Learning Objectives:
Demonstrate the usefulness of the TFU method for microbial evaluation of 100L environmental water samples. Develop molecular-based methods, including qPCR and LAMP, for the detection of select microorganisms of public health concern in TFU concentrates. Describe how TFU combined with molecular techniques can help better address the role water plays as a vehicle for infectious diseases in the environment.

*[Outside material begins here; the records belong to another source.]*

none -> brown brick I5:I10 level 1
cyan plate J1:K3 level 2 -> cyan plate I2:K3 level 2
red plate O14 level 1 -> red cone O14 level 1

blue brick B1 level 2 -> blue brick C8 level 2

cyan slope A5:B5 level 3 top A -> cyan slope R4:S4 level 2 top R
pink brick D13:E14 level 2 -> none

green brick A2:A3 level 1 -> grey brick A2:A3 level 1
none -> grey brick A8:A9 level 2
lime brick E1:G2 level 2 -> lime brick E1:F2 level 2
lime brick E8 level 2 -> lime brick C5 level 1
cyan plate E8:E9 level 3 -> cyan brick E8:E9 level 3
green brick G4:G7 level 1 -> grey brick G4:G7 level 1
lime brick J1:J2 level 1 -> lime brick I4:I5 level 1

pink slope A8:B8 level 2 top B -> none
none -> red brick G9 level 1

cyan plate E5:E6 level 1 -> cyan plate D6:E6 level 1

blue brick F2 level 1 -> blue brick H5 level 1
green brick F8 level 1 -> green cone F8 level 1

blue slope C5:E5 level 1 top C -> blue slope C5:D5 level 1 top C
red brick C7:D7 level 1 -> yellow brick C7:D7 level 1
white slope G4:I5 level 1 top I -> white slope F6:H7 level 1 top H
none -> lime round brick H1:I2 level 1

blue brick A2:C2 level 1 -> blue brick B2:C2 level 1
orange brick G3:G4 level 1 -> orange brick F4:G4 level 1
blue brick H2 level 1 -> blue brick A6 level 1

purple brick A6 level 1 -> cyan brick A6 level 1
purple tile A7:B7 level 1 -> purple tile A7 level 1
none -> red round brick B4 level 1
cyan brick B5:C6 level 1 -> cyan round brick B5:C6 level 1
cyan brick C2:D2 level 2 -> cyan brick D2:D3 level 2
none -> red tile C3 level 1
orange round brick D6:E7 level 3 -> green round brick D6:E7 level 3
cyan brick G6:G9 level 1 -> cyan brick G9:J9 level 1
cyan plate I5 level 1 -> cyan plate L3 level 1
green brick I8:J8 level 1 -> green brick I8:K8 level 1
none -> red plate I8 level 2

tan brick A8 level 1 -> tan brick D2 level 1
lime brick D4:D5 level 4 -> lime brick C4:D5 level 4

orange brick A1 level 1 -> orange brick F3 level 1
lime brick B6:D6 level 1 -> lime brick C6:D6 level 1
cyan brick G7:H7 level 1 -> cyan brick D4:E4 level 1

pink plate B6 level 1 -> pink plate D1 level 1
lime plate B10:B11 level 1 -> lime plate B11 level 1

Presenting author's disclosure statement:

Qualified on the content I am responsible for because: I am a PhD student and the work that is being presented is part of my dissertation research. I have been involved in similar research in the past, and here are some publications I am an author on: Sapkota AR, Curriero FC, Gibson KE, Schwab KJ. “Antibiotic-resistant Enterococci and Fecal Indicators in Surface Water and Groundwater Impacted by a Concentrated Swine Feeding Operation.” Environmental Health Perspectives. 115:1040-1045. 2007. Schwab KJ, Gibson KE, Williams DL, Kublicki KM, Lo CP, Mihalic JN, Breysse PN, Curriero FC, Geyh, AS. “Microbial and Chemical Assessment of Regions within New Orleans, LA Impacted by Hurricane Katrina.” Environmental Science and Technology. 41:2401-2406. 2007.
Any relevant financial relationships? No

I agree to comply with the American Public Health Association Conflict of Interest and Commercial Support Guidelines, and to disclose to the participants any off-label or experimental uses of a commercial product or service discussed in my presentation.